Re: W Derby histeria po odejściu Rasiaka? Anglia to dziwna kraj

Re: W Derby histeria po odejściu Rasiaka? Anglia to dziwna kraj
No cóż, rzeczywiście z perspektywy potęgi piłkarskiej jaką się bez wątpienia staliśmy, ciężko jest nam zrozumieć zamieszanie jakie panuje wokół Rasiaka w Anglii. Wszak to odległa piłkarska prowincja, której reprezentanci ledwo pokonali rozgromiony przez nas Azerbejdżan, i którym nie starczyło już umiejętności na pokonanie Irlandii Północnej. Preferowany przez nich sposób gry w piłkę, jak to określił niżej kolega tzw. „piłka angielska”, ma się do naszej mysli piłkarskiej tak jak maczuga w reku neandertalczyka do wyrafinowanej techniki wojskowej. Jednym słowem Anglicy w przeciwieństwie do nas nie umieją grać w piłkę i wogóle nie mają o niej pojęcia. Słaby Rasiak trafił więc, do słabej angielskiej ligi w słabym piłkarsko kraju – rozumiem, że to kolega miał mniej więcej na myśli?

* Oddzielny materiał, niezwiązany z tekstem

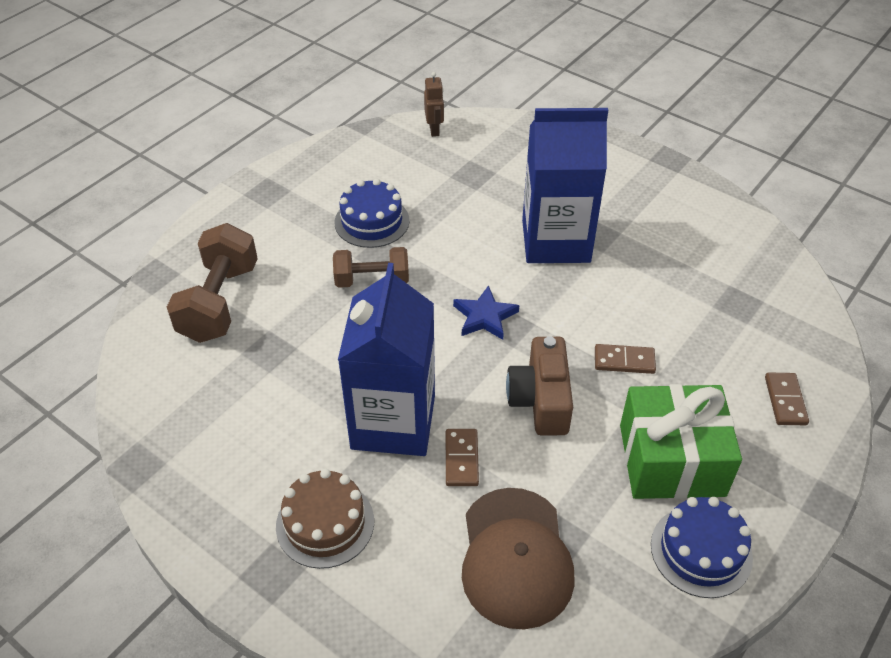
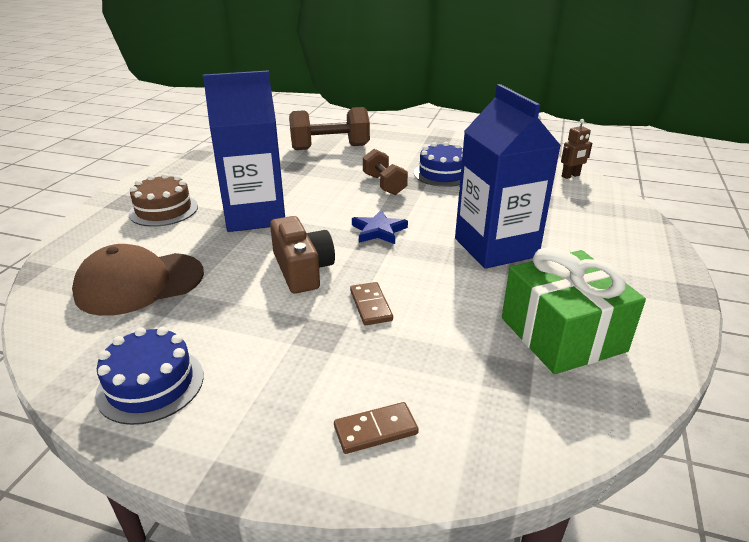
camera: 70 degrees right, 15 degrees down
(461, 459) = (229, 246): brown domino -> none
(541, 400) = (302, 269): brown camera -> brown camera turned 90 degrees clockwise
(671, 460) = (258, 351): green gift -> green gift (562, 334)

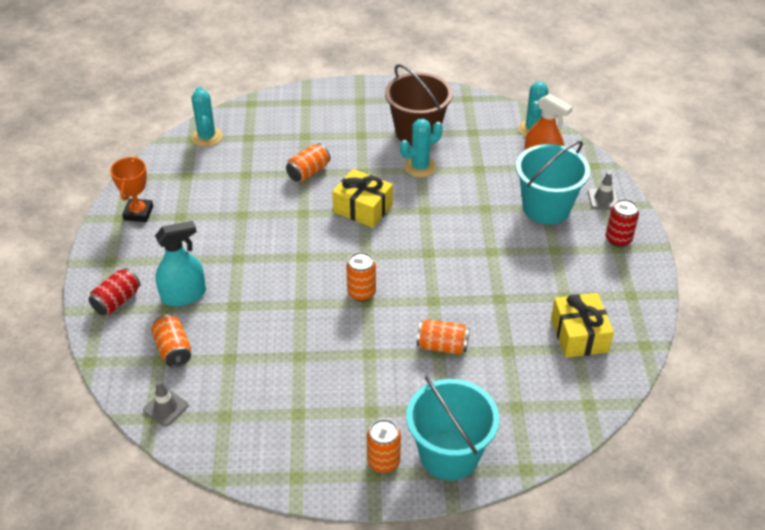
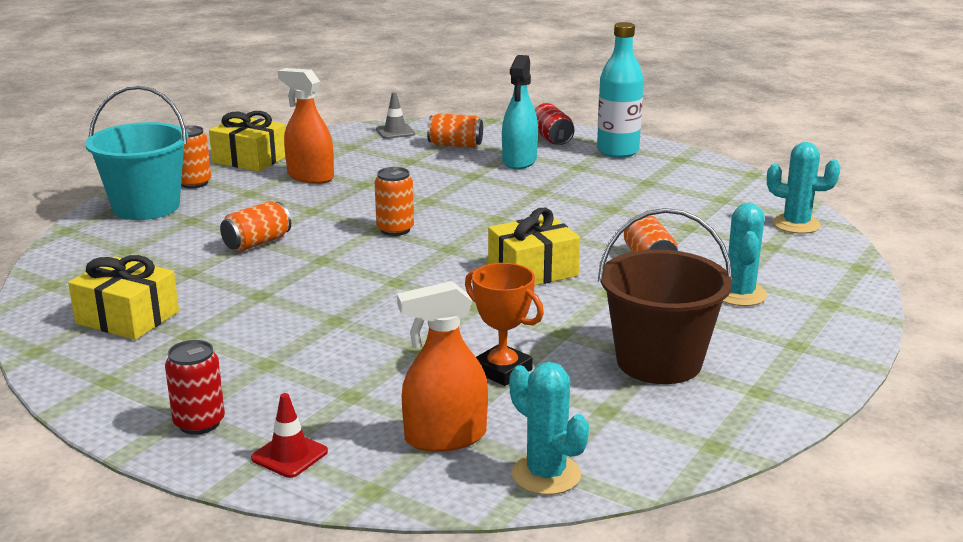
camera: 125 degrees right, 20 degrees down
(124, 253) = (617, 151): none -> turquoise bottle
(138, 213) = (677, 167): orange trophy -> orange trophy (502, 370)
(306, 463) = (250, 159): none -> yellow gift
(310, 396) = (310, 176): none -> orange spray bottle
(420, 167) = (569, 334): turquoise cactus -> turquoise cactus (739, 294)
(546, 207) = (348, 394): turquoise bucket -> none
(603, 199) = (289, 455): grey traffic cone -> red traffic cone

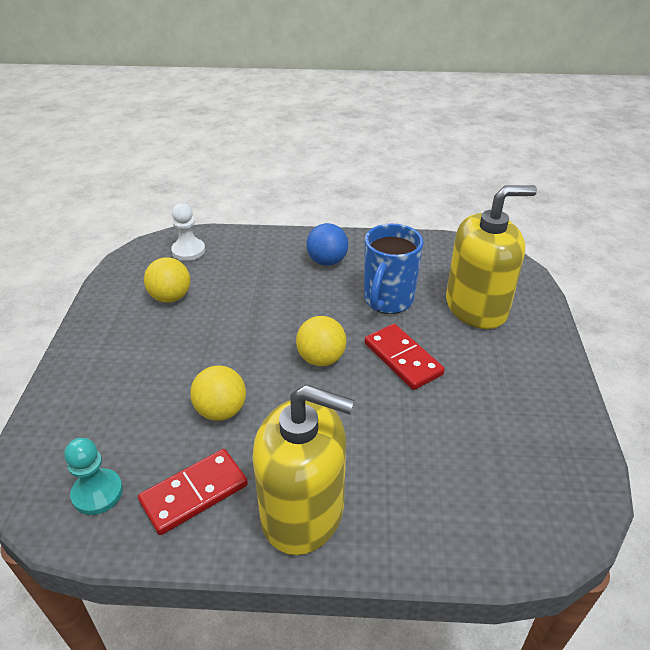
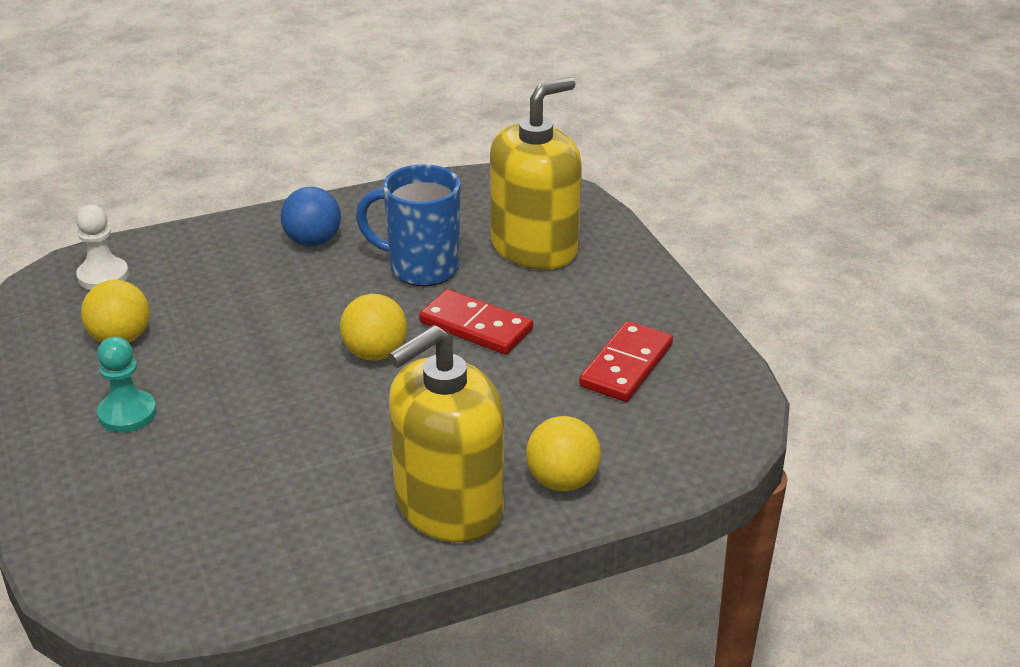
camera: 25 degrees left, 5 degrees down
(97, 493) = (187, 567): turquoise pawn -> turquoise pawn (127, 414)
(194, 493) = (309, 529): red domino -> red domino (626, 365)
(221, 411) = (284, 442): yellow ball -> yellow ball (562, 481)
(303, 512) = (448, 506): yellow soap dispenser -> yellow soap dispenser turned 150 degrees clockwise
(387, 301) = (421, 268): blue mug -> blue mug turned 105 degrees clockwise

No cóż, gratuluje lotności umysłu i umiejętności wyciągania wniosków z rzeczywistości.
Swoją drogą zastanawiające jest to co takiego jest w Grzegorzu Rasiaku, co powoduje, że cokolwiek by nie robił, jak dobrze by nie grał, zawsze znajda się tacy, którzy będą go negatywnie oceniać. Przecież gdyby Tottenham kupiłby nie Rasiaka, a Franka czy Niedzielna, dzień dokonania transferu stałby się z miejsca świętem, obchodzonym z równą czcią co Święte Bożego Narodzenia. Niestety, podły los oszczędził nam dodatkowego dnia wolnego. Wszyscy niestety grają tam gdzie jest ich miejsce. Rasiak w Tottenhamie, Frankowski w Elche, a Niedzielan w NEC.